By Warren Miller, contributing writer

3D bioprinters are revolutionizing the life sciences, but their prohibitive cost and complexity make them difficult for many people to gain access to them. Researchers at Carnegie Mellon University have developed a possible solution for researchers on a tight budget — an open-sourced, syringe-based bioprinter that can be incorporated into almost any standard 3D printer for a fraction of the cost.

In a paper on the Large Volume Extender (LVE) published in HardwareX, the Carnegie Mellon team provided detailed instructions on how to install the mechanism and print biomaterials with it. The LVE employs a 60-mL syringe as an ink reservoir and can print fluids with a nozzle diameter as small as 100 μm. By making their design freely available to all, the researchers hope to make it easier for others to research and experiment with printing 3D biomaterials.

“Essentially, we’ve developed a bioprinter that you can build for under $500 that I would argue is at least on par with many that cost far more money,” said Adam Feinberg, co-author of the paper and material science and engineering and biomedical engineering associate professor at CMU. “Most 3D bioprinters start between $10K and $20K. This is significantly cheaper, and we provide very detailed instructional videos. It’s really about democratizing technology and trying to get it into more people’s hands.”

The syringe-based bioprinter can be incorporated into almost any standard 3D printer for a fraction of the cost. Image source: sciencedirect.com.

Until now, quality 3D bioprinting had only been done on a small scale. When working with smaller amounts of material, researchers could produce models with high levels of resolution. As the volume increased, however, the models lost quality and consistency. The LVE can produce models as large as the human heart without sacrificing detail or resolution.

The printer can be used with a variety of bio-materials, but complex cells that require a significant amount of connectivity — like the muscles and nerves around a human heart — are not yet on the list. It might not take very long, however, for printers to be able to connect these types of cells together or even to actually create simple muscles and nerves. Once that is possible, just imagine the types of things that could emerge from a 3D printer. Perhaps small micromechanical devices combined with biological cells, muscles, and nerve tissue will be the way that miniature robots will be created.

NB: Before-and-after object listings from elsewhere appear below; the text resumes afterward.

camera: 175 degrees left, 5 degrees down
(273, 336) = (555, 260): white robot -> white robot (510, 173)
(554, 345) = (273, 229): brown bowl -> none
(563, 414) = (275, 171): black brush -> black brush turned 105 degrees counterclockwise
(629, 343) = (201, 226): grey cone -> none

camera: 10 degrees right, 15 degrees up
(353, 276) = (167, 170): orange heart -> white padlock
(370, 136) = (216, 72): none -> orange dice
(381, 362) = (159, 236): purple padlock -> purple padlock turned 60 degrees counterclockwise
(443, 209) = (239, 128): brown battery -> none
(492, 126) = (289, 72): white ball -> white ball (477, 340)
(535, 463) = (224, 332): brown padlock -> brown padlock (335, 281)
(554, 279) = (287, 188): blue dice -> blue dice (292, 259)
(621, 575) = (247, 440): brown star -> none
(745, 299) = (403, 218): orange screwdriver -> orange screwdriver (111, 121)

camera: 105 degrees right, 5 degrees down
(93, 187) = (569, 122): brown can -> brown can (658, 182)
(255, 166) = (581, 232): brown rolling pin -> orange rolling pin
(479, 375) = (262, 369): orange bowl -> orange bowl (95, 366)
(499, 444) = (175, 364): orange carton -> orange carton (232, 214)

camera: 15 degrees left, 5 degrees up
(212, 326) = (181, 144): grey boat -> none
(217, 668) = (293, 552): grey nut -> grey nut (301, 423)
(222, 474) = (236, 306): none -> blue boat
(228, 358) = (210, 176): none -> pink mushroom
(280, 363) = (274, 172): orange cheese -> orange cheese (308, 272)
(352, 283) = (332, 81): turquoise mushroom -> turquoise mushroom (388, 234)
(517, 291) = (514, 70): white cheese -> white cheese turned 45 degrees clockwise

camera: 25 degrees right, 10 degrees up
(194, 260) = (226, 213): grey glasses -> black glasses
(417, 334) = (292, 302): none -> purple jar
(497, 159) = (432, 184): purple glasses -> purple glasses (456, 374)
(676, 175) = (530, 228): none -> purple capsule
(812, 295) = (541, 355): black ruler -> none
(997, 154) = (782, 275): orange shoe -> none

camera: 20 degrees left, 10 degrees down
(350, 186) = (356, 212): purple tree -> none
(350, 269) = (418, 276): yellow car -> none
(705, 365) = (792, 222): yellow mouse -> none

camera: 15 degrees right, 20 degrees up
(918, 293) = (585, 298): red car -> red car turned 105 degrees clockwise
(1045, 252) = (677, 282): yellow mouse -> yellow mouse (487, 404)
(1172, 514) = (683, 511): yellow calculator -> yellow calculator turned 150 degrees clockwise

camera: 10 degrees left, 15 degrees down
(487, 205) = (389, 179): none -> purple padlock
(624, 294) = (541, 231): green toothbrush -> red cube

Of course, the most complex connectivity at the cell level is found in the brain. It would probably take many more innovations to be able to 3D print even part of a brain, but I’m sure that, somewhere in the world, there are teams of scientists thinking about it.

Getting back to reality, the open-sourcing aspect of this new design shouldn’t be overlooked. Making this kind of technology available to the world could be a titanic step forward for biomedical research. “We envision this as being the first of many technologies that we push into the open-source environment to drive the field forward,” said Feinberg. “It’s something we really believe in.”